ザ・ドリフターズに新メンバー ── 志村けん氏、荒井注氏からバトン継承

【東京 3月9日】

本日、人気絶頂のコミックバンド「ザ・ドリフターズ」に、新たな息吹が吹き込まれた。かねてより脱退を表明していた荒井注氏(45)の後任として、付き人を務めていた志村けん氏(24)が正式メンバーとして加入。文京公会堂からの生放送『8時だョ!全員集合』の舞台上で、新旧交代の儀式が執り行われた。

番組の冒頭、リーダーのいかりや長介氏が「荒井注に代わる新しいメンバーです」と志村氏を紹介。荒井氏は「何だバカ野郎」の決め台詞を交えつつ、若き後継者に「頑張れよ」とエールを送った。志村氏は緊張した面持ちながらも、「一生懸命やります」と力強く宣言。客席からは驚きと共に、温かい拍手が送られた。

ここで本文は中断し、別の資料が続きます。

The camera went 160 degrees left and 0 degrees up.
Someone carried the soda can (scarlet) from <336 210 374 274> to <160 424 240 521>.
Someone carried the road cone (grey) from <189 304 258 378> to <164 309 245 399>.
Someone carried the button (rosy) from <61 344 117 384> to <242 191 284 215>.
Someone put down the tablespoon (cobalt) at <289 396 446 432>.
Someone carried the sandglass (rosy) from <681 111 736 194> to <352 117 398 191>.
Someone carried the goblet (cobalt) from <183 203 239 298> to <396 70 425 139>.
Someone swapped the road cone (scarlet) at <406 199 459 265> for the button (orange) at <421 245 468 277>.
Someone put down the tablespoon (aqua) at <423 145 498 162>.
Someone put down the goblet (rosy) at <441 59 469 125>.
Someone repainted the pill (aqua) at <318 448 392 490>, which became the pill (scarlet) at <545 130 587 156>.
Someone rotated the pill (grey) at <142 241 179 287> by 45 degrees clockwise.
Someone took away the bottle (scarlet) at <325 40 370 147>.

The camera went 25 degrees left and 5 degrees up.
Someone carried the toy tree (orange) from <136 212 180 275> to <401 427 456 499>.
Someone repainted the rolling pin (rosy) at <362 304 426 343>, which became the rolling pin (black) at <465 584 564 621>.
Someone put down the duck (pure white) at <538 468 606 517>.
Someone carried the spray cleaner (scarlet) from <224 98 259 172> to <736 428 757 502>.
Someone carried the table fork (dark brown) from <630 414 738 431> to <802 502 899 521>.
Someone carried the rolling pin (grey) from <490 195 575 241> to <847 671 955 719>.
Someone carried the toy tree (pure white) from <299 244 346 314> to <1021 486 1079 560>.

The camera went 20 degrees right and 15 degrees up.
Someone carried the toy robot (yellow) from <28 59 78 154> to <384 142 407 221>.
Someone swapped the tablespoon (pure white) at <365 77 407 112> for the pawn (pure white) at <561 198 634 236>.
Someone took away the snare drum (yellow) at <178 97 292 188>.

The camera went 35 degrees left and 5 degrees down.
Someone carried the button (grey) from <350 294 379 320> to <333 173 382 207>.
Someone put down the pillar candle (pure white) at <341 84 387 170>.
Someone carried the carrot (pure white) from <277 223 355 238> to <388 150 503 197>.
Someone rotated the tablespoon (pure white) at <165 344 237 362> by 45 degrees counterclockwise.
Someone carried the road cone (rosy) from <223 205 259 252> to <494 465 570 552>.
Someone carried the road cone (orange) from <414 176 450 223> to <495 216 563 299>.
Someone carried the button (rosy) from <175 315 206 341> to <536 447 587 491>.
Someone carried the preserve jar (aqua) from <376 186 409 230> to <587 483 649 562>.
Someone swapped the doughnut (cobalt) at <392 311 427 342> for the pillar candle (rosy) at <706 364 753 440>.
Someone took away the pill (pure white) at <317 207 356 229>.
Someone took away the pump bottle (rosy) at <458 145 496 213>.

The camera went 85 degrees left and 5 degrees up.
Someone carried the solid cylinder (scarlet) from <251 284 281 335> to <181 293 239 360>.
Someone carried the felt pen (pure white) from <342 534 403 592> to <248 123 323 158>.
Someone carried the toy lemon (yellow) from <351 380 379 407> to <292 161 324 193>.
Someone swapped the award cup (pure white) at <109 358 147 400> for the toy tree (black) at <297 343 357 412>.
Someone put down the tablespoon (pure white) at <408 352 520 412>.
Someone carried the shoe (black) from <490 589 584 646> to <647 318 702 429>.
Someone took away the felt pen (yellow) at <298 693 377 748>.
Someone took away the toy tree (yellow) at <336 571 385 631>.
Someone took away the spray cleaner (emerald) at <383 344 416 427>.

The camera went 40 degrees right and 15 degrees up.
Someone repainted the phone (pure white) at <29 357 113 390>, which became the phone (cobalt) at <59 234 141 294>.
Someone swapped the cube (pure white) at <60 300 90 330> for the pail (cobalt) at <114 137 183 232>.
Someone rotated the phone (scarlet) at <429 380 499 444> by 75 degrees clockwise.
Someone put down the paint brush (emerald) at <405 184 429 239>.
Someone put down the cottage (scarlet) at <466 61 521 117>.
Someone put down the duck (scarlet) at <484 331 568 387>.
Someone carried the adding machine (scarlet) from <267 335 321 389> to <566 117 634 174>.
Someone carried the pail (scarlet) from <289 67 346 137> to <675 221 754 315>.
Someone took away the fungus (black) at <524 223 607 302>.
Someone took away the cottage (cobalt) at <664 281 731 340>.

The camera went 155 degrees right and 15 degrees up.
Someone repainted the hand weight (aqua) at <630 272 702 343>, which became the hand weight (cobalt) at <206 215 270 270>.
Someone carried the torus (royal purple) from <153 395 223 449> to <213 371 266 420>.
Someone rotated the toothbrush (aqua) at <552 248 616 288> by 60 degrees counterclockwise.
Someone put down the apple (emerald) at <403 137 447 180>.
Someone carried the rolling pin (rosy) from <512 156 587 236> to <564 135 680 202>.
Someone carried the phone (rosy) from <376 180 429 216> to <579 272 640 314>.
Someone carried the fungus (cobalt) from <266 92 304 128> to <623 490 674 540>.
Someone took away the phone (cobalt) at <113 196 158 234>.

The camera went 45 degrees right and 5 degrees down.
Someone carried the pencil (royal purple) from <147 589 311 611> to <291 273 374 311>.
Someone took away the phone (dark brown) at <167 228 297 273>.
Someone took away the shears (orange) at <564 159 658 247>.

志村氏は1968年にいかりや氏に弟子入り。一度はドリフを離れた時期もあったが、復帰後は「マックボンボン」としての活動を経て、付き人としてグループを支えてきた。荒井氏が持つ「ふてぶてしさ」という独自のキャラクターを失うことはグループにとって大きな賭けだが、若さと身体を張ったギャグに定評のある志村氏の加入は、結成10周年を過ぎたドリフに新たな化学反応をもたらすと期待されている。

お茶の間の爆笑を牽引してきた怪物番組は、本日をもって「新生ドリフ」としての第一歩を踏み出した。荒井注という巨星が去った後、弱冠24歳の新顔がいかにして土曜夜の主役に躍り出るのか。テレビ黄金時代の新たな歴史が、今ここから始まろうとしている。